I had a sit down while doing some magnet work and considered the notion of what AI can do and has been doing to and with our hobby. Artwork generated through recirculated digital images can be used to create new models for us gamers but it comes with the price of over engineering. Death by Detail seems to be in full swing with where GW and others are going and I think that scale creep is a symptom of it.

To draw down detail to manageable levels a human sense of what a human can work with is required. The supernatural among us who do great things with paint show that simple figures have intrinsic appeal that a painter merely draws out and amplifies through their own skill. This isn’t something a program can reproduce (hopefully ever). From this we are likely to keep seeing great products from 3D sculptors which will amaze us from the outrageous limits of creativity.

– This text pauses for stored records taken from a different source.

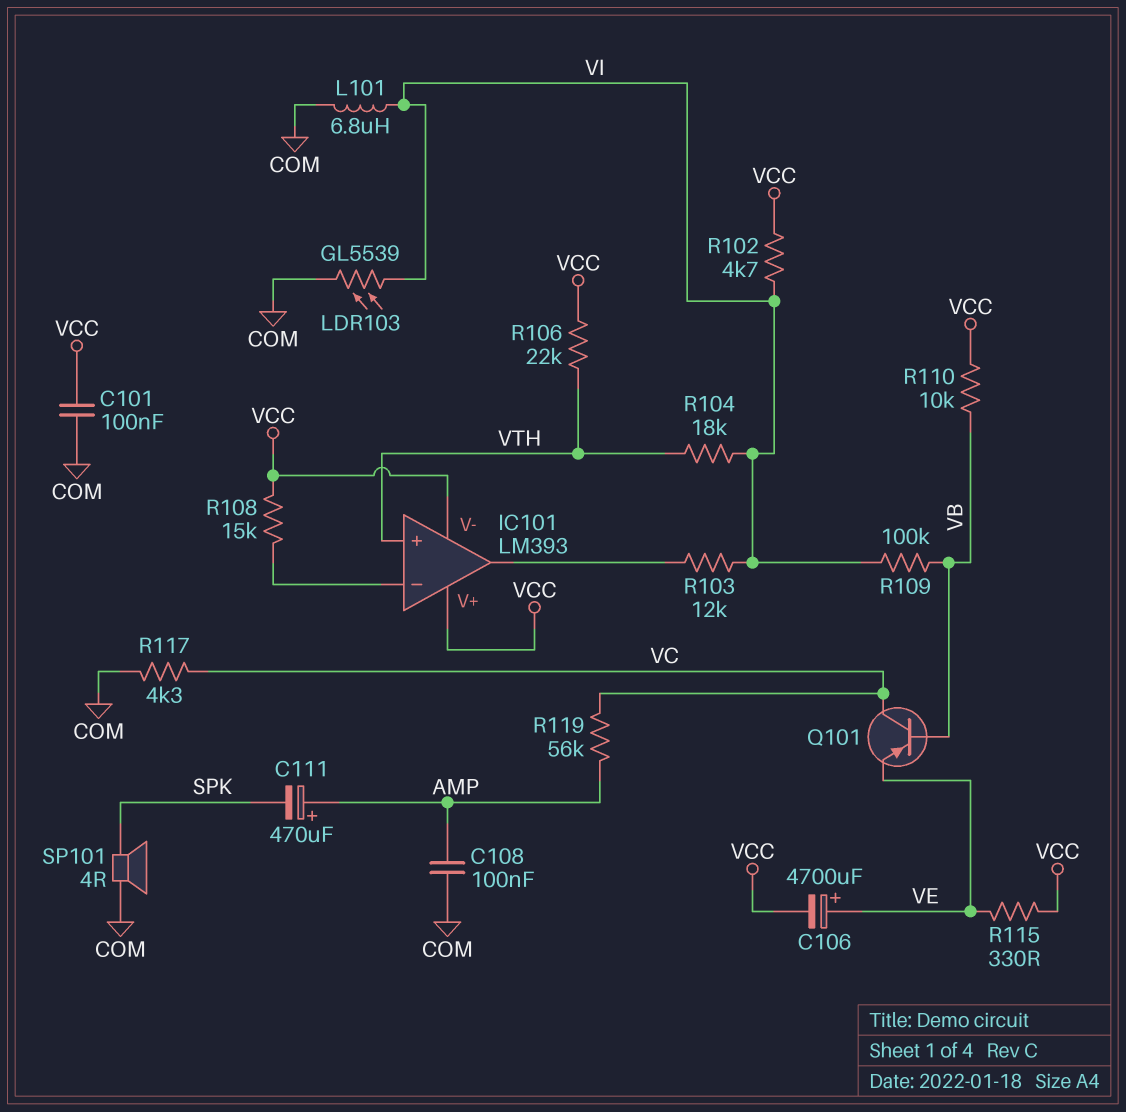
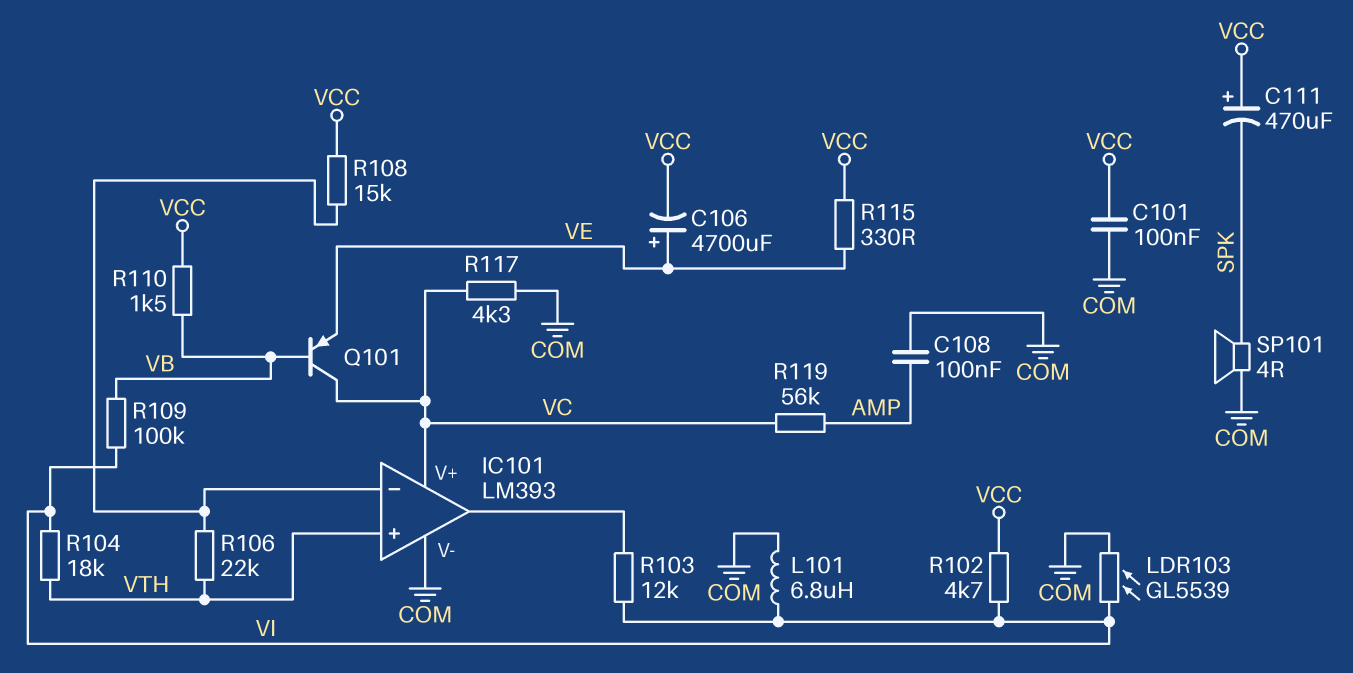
C111: 470uF (plus AMP, minus SPK) -> 470uF (plus VCC, minus SPK)
IC101 pin V+: VCC -> VC
IC101 pin V-: VCC -> COM
R106: 22k (VCC, VTH) -> 22k (IC101/in-, VTH)
R110: 10k (VB, VCC) -> 1.5k (VB, VCC)

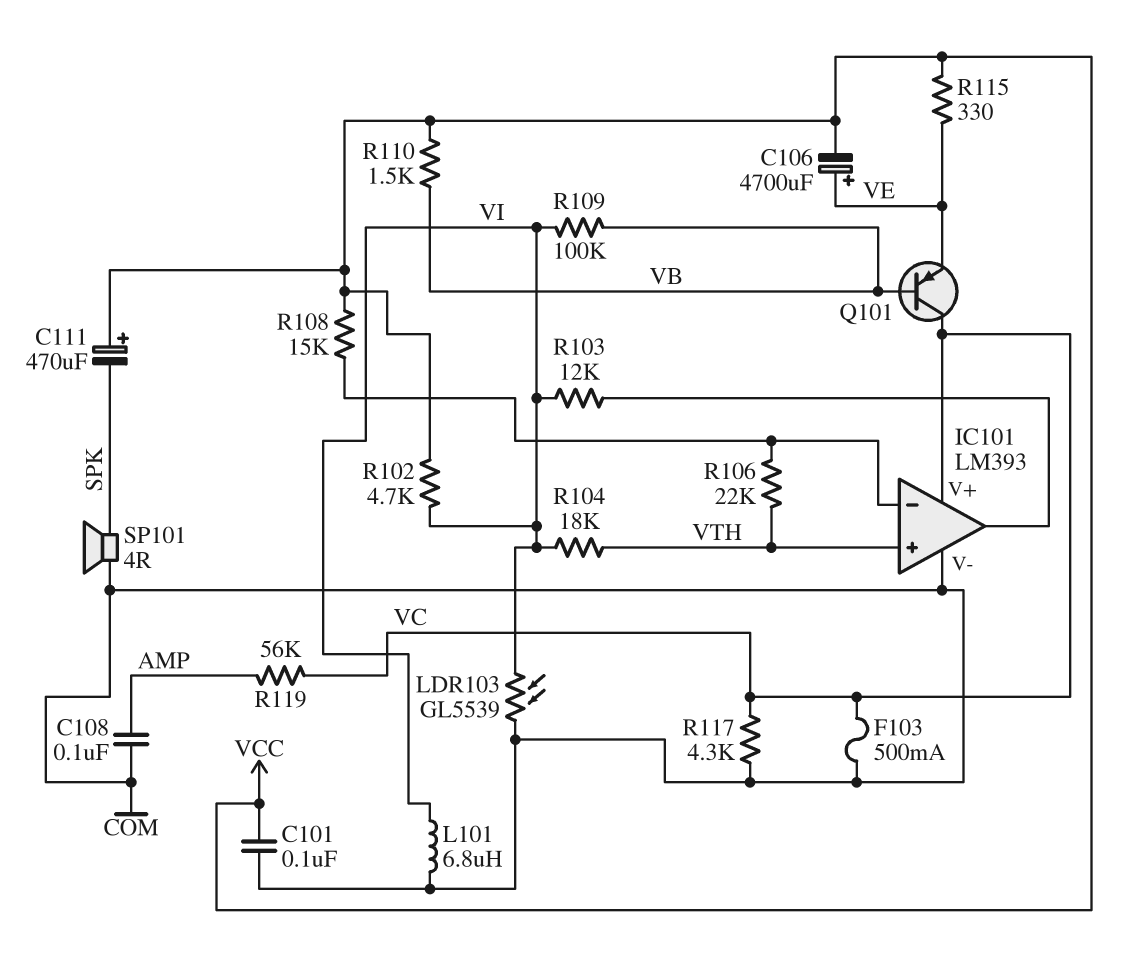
F103: none -> 500mA (COM, VC)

On a related note I think that the future of miniature agnostic games will continue to be bright as long as people understand how to build armies. If figures from disparate lines are brought together then the ties that bind them need to be very strong. As the physical material of an army comes together the paint then comes to connect. As a final part to the process the basing finishes the whole deal and makes the whole cohesive. No program to date has a means of building and painting what we love, because of that we need to flex our minds and fine muscle memory. Making better looking stuff by hand is the best way of keeping this hobby/cottage industry/craft(?) moving in an upward trajectory for quality.

You can’t program an army theme and have it physically in hand to play without the human mind. Positronic brains are not yet a reality.